Economic growth continues to drive improving results for Virginia Power. Projected demand growth in Dominion's service territory is the highest in PJM.

Unemployment in Virginia is about 6.5%, which is well below the national average of over 9%, and is actually below 5% in Northern Virginia. Weather-adjusted sales were up 1.4% through the third quarter and 1.7% if you exclude the impact of Hurricane Irene.

We expect demand from data centers to grow from 295 megawatts at the end of 2010, to a total of 370 megawatts by the end of this year. Much of which has already been realized through the third quarter.

Data center load is expected to grow approximately 545 megawatts by the end of next year, and to approximately 715 megawatts by the end of 2013. We continue to move forward on our long-term infrastructure growth plan.

The Virginia City Hybrid Energy Center is about 93% complete, and is proceeding on-budget and on-time, with about 1,900 workers on-site during the quarter. Chemical cleaning of the boilers was completed last month, in preparation for a first-fire of the boilers by the end of this year.

More than 50% of the systems at the plant have been turned over for testing and commissioning. Initial synchronization is scheduled for early 2012, and commercial operation is scheduled for the summer of next year.

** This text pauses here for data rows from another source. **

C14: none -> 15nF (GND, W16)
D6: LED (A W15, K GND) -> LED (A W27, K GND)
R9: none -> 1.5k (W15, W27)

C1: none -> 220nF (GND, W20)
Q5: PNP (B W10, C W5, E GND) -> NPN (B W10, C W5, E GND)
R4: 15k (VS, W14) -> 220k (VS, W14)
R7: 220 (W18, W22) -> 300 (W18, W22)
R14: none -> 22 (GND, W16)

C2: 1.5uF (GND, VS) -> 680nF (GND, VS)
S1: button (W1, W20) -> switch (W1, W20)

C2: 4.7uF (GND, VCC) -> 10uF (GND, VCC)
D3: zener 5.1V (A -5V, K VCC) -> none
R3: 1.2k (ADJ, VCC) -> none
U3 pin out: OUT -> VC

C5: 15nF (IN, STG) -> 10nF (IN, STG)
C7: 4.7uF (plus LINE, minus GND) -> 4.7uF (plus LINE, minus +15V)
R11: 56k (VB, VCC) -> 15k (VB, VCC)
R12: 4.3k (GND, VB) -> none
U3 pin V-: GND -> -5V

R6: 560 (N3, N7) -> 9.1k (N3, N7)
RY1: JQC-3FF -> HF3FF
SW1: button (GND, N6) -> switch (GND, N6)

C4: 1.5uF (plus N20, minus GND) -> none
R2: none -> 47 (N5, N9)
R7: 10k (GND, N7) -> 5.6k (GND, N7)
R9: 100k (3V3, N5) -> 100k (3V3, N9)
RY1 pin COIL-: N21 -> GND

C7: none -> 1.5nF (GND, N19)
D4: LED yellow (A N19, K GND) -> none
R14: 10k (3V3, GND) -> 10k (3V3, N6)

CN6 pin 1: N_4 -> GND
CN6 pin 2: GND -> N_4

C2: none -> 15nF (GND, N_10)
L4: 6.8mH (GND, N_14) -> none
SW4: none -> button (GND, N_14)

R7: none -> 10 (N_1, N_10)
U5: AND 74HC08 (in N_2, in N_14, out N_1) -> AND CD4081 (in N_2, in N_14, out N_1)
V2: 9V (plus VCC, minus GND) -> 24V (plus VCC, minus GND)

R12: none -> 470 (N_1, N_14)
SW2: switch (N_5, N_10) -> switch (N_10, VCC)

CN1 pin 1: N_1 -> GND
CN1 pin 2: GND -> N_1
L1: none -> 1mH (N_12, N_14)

Our next new generating plant will be a gas-fired 3-on-1 combined cycle project in Warren County, Virginia, that will provide more than 1,300 megawatts when operational. The CPCN and Rider applications were filed with State Corporation Commission on May 2.

And an EPC contract was executed on June 30. EPC contract is fixed price, which significantly reduces the risk of cost overruns to the company and its customers.

Site work has commenced, and the final Notice to Proceed was issued for the combustion turbines and the steam turbine. Once regulatory approvals are received, construction should begin in the spring of next year, and the plant should be in commercial operation in late 2014.

The estimated cost of the project is approximately $1.1 billion, excluding financing costs, or only about $821 per installed KW. Combined with its 6,600 heat rate, Warren County will provide substantial economic benefit for our customers.

Even with the planned addition of the Warren County plant, Virginia Power will still need to construct additional generating capacity to overcome its existing shortfall and to meet the demands of its growing service territory. We have identified the need for up to 3 additional combined cycle plants similar in size to the Warren County project, 2 to meet demand growth, and another to replace coal-fired units at our Chesapeake and Yorktown power stations.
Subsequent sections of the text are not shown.